While writing about the resignations of Steven Saus and Lucy Snyder from the Context committee yesterday I contacted Saus with questions I had about his decision. He provided these additional insights.
File 770: I read your resignation post, and half a dozen related posts you’ve written lately, trying to understand why you resigned. You make the proximate cause clear enough. But due to your efforts the harassment complaint was acted on and a person banned. If you stayed on the committee, would you have been able to do that if a new complaint arose? In every case I’ve ever heard about there has been resistance to actually carrying out the policy (as Hines’ cartoon [here] illustrates). From the outside, it would have seemed that you succeeded in overcoming that resistance. Which is not the same as changing their minds, but is that required? One of your own posts would say no. If you are willing to comment, I’d appreciate it.

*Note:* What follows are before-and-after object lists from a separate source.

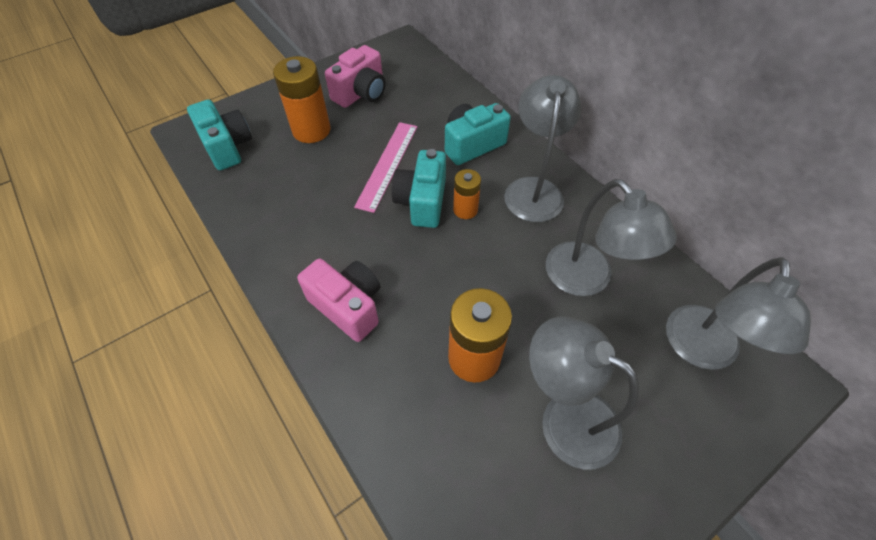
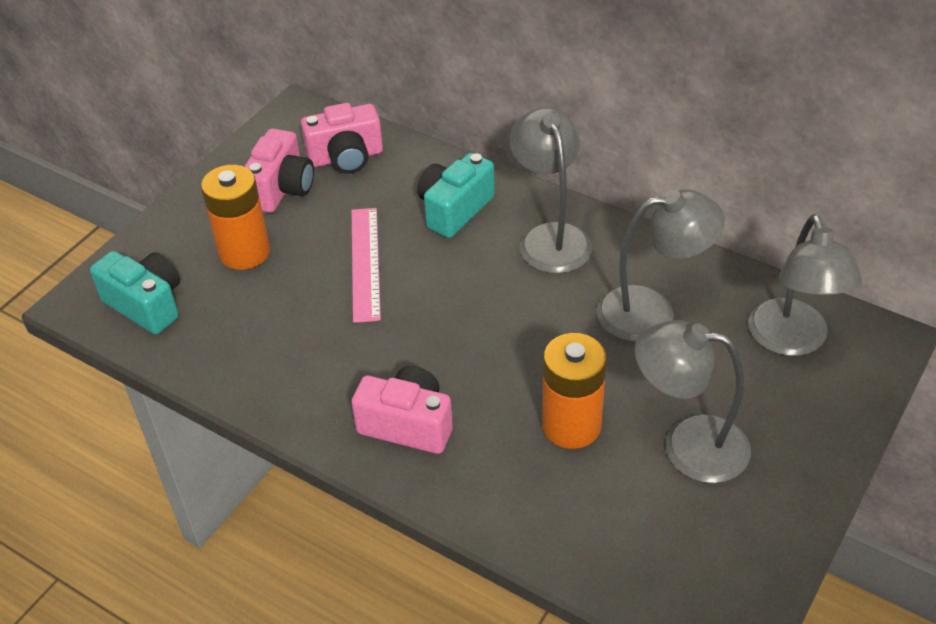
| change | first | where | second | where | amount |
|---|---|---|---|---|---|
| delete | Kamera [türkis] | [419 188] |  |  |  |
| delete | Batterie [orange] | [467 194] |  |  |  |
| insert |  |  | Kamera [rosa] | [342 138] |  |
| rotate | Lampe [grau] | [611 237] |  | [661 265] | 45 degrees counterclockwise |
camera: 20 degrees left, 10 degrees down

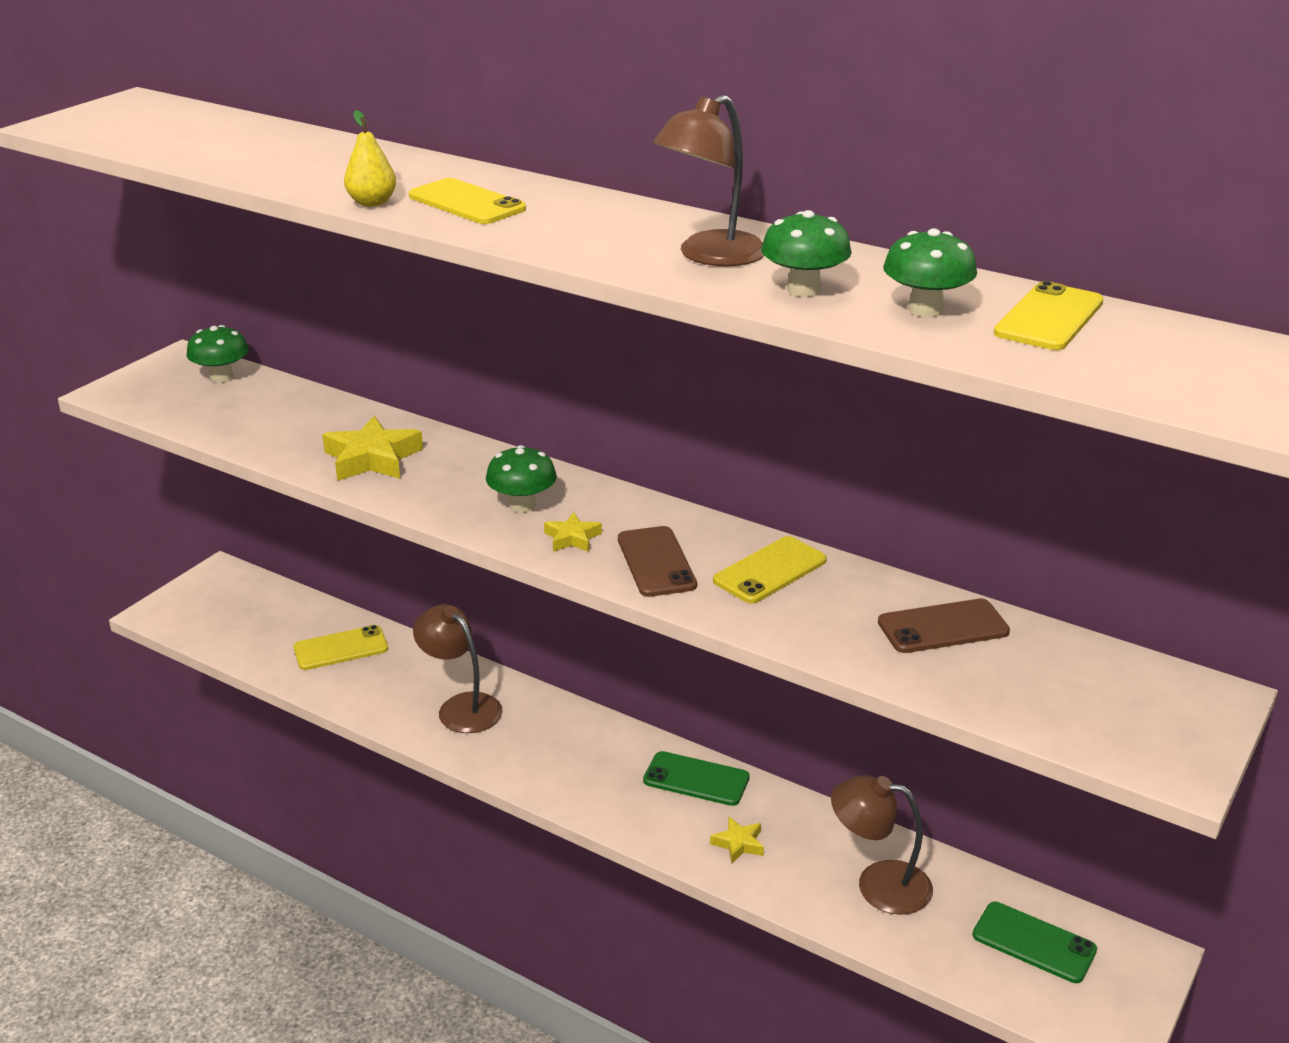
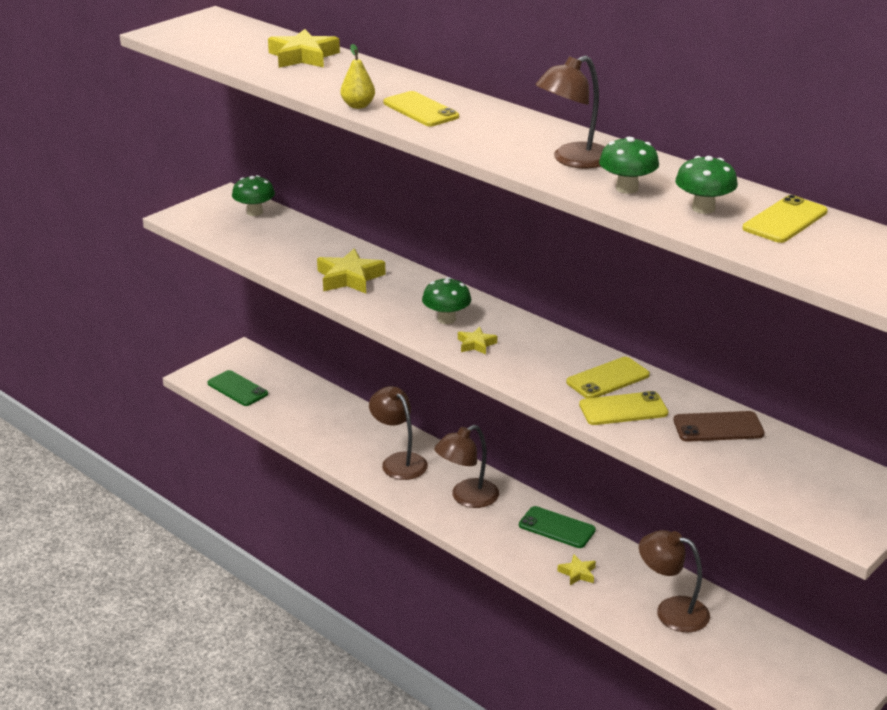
| change | first | where | second | where | amount |
|---|---|---|---|---|---|
| delete | Handy [braun] | [657 561] |  |  |  |
| insert |  |  | Stern [gelb] | [304 48] |  |
| insert |  |  | Lampe [braun] | [466 466] |  |
| move | Handy [gelb] | [340 647] |  | [623 408] |  |
| move | Handy [grün] | [1035 942] |  | [237 388] |  |
camera: 10 degrees right, 0 degrees up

Steven Saus: We did succeed in overcoming the resistance, but barely, and in a case with multiple reports and multiple witnesses for each report. I did not have confidence that any future reports of harassment — especially if they did not have as many witnesses – would be treated seriously by the convention staff.
You are correct; I did say that we do not need to change people’s minds. But in this case, their *actions* must be uniform and predictable.
When Board members refuse to sign a statement they all agreed to, when Committee members still refer to harassment as “He was guilty of being OLD,” or insist that a report would not be valid if not made during the convention (for three examples out of many), that creates a great deal of doubt about what their future actions will be.
Convention goers need to know that if they report harassment that it will be taken seriously. They should not have to guess which members of the convention staff will ensure their report is taken seriously… or which members of convention staff will dismiss their concerns.
Convention goers need to be able to trust ALL of the convention staff to do the right thing, regardless of personal feelings.
I did not have that trust any longer, and so I felt I had to resign.